Following the American Civil War Sesquicentennial with day by day writings of the time, currently 1863.

Diary of a Tar Heel Confederate Soldier By Louis Léon [53d North Carolina Regiment, infantry]

July 28—We were treated very good on the road, and especially at Goshen, N. Y. The ladies gave us eatables and the men gave us tobacco.

July 27—We see the Jersey shore this morning. Our vessel was racing with another. We had too much steam up; the consequence was a fire on board, but we soon had it out. We landed at Jersey City at 12 M., and were immediately put in cars, and the officer that promised to send me to my parents refused to do so. We left here at 1, got to Elmira at 8 in the evening.

July 26—To-day on the ocean a great many of our boys were seasick, but not I. I was promised a guard to take me to see my parents in New York for thirty minutes.

July 25—Left Point Lookout at 8 o’clock this evening in the frigate Victor for New York. There are 700 prisoners on board.

July 23—Three hundred more were sent from here to the new prison, which is in Elmira, N. Y., myself with them.

July 8—Engle, Riter and myself received boxes from New York to-day, but as Riter has gone to the other prison with the 400 we have made away with his box.

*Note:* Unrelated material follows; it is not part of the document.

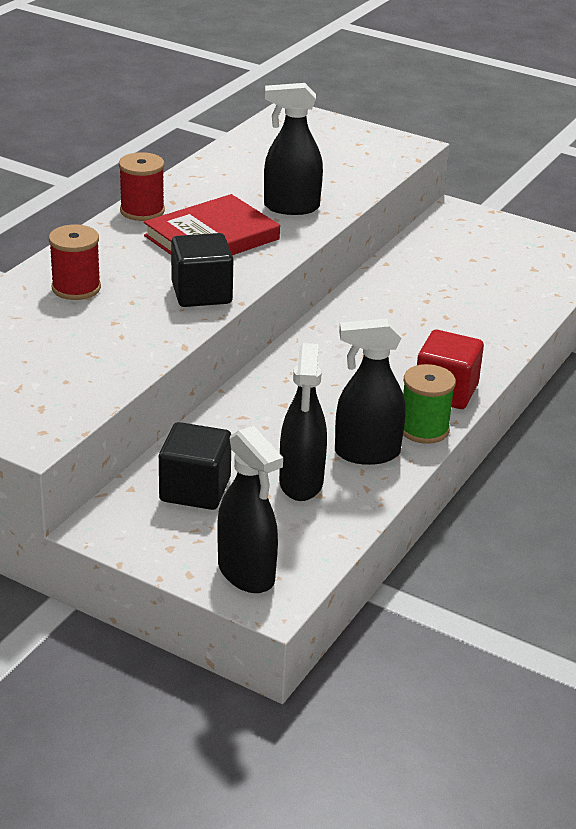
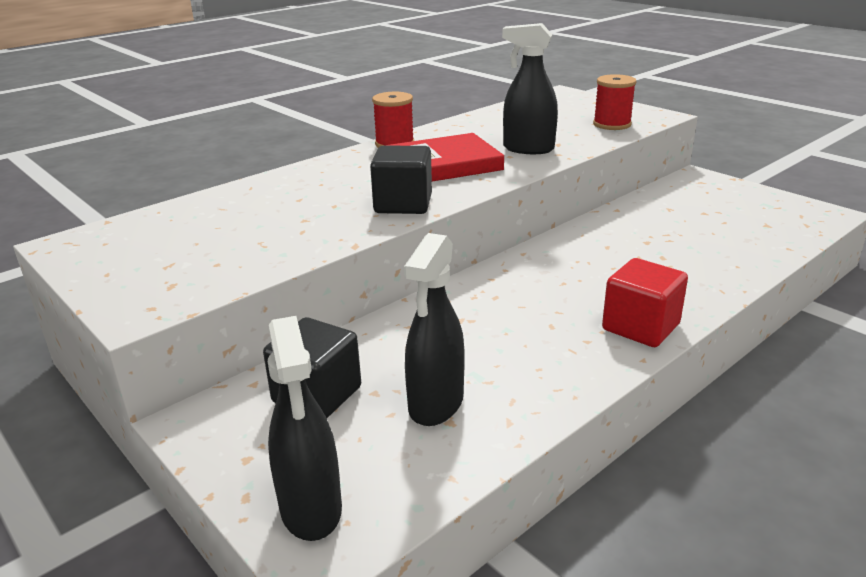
camera: 20 degrees right, 5 degrees down
(76, 288) = (293, 191): red spool -> red spool (612, 124)
(366, 453) = (525, 381): black spray bottle -> none
(424, 429) = (602, 363): green spool -> none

July 4—Four hundred prisoners left here for some other prison, as there were too many here.

June 27—Received money to-day from home, but they gave me sutler’s checks for it, as we were not allowed any money, for fear we would bribe the sentinels and make our escape.

June 12—To-day, as the negro guard was relieved, two of them commenced playing with their guns and bayonets, sticking at one another. Fortunately one of their guns, by accident, went off and made a hole in the other one’s body, which killed him instantly. The other one kicked at him several times, telling him to get up as the rebels were laughing at him, but in a very short time he found out that he had killed his comrade and that we were laughing sure enough.

June 11—Five hundred more prisoners came in today.